The new regulations governing the supply and retail of Liquified Petroleum Gas (LPG) have taken effect, even as consumers cry foul. This follows the closure of businesses by many LPG retailers who failed to comply with the regulations by 31st December 2019.
The regulations were passed into law in June last year. However, the Energy and Petroleum Regulation Authority (EPRA) gave the retailers six months, upto December 31st, to comply with the new regulations.
The new regulations mandate that all gas retailers should register their businesses. They should also obtain valid licences from EPRA or its licensing agents. Additionally, the licence remains valid for jetty, pipeline, bulk storage facility and liquefied petroleum gas reticulation system. This will be for a period of three years from the date of issue.
However, in the case of retail liquefied petroleum gas cylinders, the licences are valid for two years from the date of issue.
The regulations, also, demand that each business location shall be specific to the authorised cylinder brands only. According to a member of the LPG exchange board, providers will licence distributors who in turn are only limited to give permit to six dealers.

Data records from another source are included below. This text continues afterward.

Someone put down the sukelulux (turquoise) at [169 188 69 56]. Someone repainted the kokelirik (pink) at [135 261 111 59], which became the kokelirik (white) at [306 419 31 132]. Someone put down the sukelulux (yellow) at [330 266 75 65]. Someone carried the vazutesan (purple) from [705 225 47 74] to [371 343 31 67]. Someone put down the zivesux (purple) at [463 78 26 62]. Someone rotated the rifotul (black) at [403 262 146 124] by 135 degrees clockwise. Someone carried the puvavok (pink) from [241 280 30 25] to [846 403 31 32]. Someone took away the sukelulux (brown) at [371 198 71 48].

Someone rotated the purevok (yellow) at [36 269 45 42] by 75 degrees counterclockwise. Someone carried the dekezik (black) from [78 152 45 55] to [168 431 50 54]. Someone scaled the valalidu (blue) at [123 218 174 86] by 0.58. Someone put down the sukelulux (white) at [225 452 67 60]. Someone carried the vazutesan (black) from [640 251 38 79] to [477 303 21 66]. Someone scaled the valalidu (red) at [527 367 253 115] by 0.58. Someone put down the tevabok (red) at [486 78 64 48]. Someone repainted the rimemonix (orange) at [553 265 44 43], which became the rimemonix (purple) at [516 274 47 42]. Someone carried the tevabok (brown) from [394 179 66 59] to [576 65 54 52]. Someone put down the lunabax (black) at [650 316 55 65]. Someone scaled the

Furthermore, anyone who acts contrary to the regulations will be fined KSh10 million or more, a term of imprisonment of five years or more or risk the withdrawal of their operating licence.
Due to all these changes, Cofek had originally warned that the cost of the product will escalate, and the new laws will promote monopoly. This is because it will restrict the business to merchants such as Petrol stations.
So, with the closure of most businesses, consumers are at a loss, with limited options to choose from.